Now, onto the writing
Make sure you understand your audience – what do they want to know about? What will resonate with them? Creating a buyer persona can help with this, so you know your audience’s likes and dislikes.
Then, just start writing. It doesn’t have to be perfect, just get all your ideas down – write freely. Use your own voice and don’t try to be clever or write like a car manual! Just be yourself and your personality will come over to your audience.
Try and set aside 30 minutes a day to get yourself into the habit of writing and it will soon become second nature.
Once you’ve finished your blog:
go back over it and tweak it, so that it reads in order. Don’t forget to edit the grammar and spelling and check for typos. Sometimes the spelling of a word is right, but predictive text has changed it to something completely different to the word you wanted, so it doesn’t make sense.
Read it aloud, as sometimes what you read and what you hear when you read it are completely different!
If you’ve mentioned stats, ensure you include a link to the source of your information.
If you mention another business, include a link to their website
If the topic you’re writing about links to a previous blog article you’ve written, put a link to the previous article – this keeps your audience looking on your website
Then step away from your article – leave it for a day, or at least a couple of hours, then go back and re-read it with fresh eyes. This will help you pick up any errors and gives your brain time to process what you’ve written about, which might result in you wanting to add something.
Write your headline
I always write my headline last – I know the subject of the blog post and use that as a headline to start with. Then, once I’ve read the post through, I think of a catchy headline. For this post, I’ve literally used ‘How to write a blog post’, because I want you to know immediately what the post is about – it’s educational and informational, so I feel it just needs to say what it does on the tin!
Don’t be too clever or obscure with your headline writing, as you have very little time to capture your audience’s attention, so make it short and snappy and understandable.
Images help to break up the text, so incorporate a few images into your blog post.
Writing a blog post and publishing it on your website is great, but without SEO (search engine optimization), it won’t be found…unless you have a big following on your blog…and even then, you want to be finding new people to read it too.
Quite simply, SEO is about a strategic use of keywords, headline, sub headlines, URL and ensuring that your post is readable and easy to understand.
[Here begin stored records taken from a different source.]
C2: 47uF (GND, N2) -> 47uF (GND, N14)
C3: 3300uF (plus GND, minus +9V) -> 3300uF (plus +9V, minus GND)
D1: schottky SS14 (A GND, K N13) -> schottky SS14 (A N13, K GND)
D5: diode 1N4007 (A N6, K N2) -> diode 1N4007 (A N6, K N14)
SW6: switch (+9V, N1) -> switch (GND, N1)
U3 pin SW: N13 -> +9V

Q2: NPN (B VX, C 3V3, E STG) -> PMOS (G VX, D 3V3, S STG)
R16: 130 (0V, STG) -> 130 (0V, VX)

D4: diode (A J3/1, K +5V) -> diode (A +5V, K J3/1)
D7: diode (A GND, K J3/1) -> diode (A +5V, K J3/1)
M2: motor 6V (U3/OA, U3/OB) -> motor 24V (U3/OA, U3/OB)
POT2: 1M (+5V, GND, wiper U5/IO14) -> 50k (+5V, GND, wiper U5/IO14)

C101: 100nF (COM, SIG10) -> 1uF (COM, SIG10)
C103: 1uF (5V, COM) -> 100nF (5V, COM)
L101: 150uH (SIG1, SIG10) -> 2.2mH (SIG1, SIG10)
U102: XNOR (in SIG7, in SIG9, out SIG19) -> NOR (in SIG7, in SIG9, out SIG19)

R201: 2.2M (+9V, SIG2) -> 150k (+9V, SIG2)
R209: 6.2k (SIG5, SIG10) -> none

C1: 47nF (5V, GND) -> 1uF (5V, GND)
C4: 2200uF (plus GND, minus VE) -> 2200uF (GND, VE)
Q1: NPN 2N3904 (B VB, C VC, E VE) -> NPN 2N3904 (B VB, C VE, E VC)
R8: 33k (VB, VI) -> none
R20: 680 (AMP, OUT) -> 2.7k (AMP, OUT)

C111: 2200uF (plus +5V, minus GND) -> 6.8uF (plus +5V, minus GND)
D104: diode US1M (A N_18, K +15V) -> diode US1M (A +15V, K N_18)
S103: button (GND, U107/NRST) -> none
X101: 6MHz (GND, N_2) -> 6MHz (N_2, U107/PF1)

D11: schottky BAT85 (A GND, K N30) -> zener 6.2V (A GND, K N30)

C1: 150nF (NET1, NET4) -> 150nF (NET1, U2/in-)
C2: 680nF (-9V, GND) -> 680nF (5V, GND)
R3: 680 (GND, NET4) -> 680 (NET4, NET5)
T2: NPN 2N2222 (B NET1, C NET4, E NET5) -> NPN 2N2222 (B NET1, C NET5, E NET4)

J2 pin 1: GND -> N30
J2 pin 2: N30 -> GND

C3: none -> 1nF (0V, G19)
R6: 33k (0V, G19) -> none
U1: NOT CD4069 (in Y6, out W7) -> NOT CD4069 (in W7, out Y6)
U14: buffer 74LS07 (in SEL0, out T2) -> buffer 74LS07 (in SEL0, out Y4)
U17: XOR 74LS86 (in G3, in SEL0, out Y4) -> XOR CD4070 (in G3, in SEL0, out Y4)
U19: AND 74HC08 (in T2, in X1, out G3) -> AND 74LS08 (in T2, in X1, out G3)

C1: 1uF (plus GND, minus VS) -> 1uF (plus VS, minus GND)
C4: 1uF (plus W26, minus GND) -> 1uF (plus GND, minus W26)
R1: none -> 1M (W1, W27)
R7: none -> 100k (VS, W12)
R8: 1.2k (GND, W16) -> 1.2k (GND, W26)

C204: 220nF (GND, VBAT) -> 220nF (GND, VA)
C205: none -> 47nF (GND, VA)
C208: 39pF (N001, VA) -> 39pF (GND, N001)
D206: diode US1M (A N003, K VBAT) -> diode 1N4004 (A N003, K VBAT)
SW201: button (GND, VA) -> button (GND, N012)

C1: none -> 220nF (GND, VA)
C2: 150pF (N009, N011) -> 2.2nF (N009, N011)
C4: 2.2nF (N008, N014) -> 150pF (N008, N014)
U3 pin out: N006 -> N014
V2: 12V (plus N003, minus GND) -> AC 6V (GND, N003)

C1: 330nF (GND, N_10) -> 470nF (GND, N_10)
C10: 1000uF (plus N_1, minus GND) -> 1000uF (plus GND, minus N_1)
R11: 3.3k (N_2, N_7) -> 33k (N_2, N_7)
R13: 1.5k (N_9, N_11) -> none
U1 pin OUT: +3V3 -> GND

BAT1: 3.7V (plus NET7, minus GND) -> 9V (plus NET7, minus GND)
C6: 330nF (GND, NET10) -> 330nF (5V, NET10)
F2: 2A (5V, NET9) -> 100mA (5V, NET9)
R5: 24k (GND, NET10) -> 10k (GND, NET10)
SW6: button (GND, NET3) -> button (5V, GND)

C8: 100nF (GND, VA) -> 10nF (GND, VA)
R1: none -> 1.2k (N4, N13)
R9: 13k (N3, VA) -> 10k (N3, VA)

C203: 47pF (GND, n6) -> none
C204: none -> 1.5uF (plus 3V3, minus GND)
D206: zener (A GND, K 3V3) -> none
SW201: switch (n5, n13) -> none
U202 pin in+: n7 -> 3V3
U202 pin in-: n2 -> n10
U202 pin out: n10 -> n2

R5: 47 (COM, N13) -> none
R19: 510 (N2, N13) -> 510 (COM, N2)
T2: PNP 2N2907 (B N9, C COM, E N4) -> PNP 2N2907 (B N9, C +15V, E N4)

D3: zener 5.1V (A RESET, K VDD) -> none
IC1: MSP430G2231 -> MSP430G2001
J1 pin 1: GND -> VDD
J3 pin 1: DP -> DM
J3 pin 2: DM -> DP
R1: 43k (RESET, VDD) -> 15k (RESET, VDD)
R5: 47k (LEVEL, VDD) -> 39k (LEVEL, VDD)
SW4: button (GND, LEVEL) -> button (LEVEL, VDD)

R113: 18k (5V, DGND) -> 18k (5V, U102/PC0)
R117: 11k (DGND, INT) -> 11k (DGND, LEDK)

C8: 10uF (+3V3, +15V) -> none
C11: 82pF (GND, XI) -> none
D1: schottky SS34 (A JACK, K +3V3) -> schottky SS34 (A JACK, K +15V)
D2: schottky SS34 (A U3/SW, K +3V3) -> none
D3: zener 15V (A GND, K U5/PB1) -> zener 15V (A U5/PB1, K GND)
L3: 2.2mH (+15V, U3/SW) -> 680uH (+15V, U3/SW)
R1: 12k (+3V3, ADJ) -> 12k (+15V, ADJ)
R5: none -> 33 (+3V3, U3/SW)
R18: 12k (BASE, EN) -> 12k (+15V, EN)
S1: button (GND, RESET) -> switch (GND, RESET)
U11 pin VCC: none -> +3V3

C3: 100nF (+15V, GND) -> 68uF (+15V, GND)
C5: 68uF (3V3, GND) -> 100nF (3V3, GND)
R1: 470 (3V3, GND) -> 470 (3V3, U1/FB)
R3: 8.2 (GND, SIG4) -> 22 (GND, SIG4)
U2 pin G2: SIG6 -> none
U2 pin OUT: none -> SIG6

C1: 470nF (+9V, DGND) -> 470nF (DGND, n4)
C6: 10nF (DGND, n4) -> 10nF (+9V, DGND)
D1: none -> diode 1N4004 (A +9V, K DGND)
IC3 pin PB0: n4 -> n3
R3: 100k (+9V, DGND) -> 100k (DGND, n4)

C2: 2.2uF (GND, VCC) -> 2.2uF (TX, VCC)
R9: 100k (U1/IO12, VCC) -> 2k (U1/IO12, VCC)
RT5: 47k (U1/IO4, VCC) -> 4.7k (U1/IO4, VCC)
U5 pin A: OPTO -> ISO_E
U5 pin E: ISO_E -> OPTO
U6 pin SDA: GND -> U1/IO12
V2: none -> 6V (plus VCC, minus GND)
You can use plugins, such as Yoast, which help enormously with your SEO, giving suggestions and correcting what you’ve done. SEO is a whole other subject, but it’s worth googling it to find out more.
Neil Patel is an absolute SEO guru – he has a great website, with easy-to-understand videos and blog content. He writes about all things marketing, so check out his website. I’ve learned so much from him!
Hit the publish button
Finally, once you’re happy with everything, hit that publish button and your blog post is ready to share with the world. Don’t just hit publish and run – you need to now do some work to get your blog in front of your target audience.
Share your post on all your social media sites, making sure you change the wording slightly for each platform.
Share in business groups when they have a ‘share your business’ day. There are several blogging groups too, which you can join and share your posts.
Tag influencers and use hashtags to get your content in front of your audience.
If you send out regular emails to subscribers, or send out a newsletter, include a link to your blog, with a sentence or two about it.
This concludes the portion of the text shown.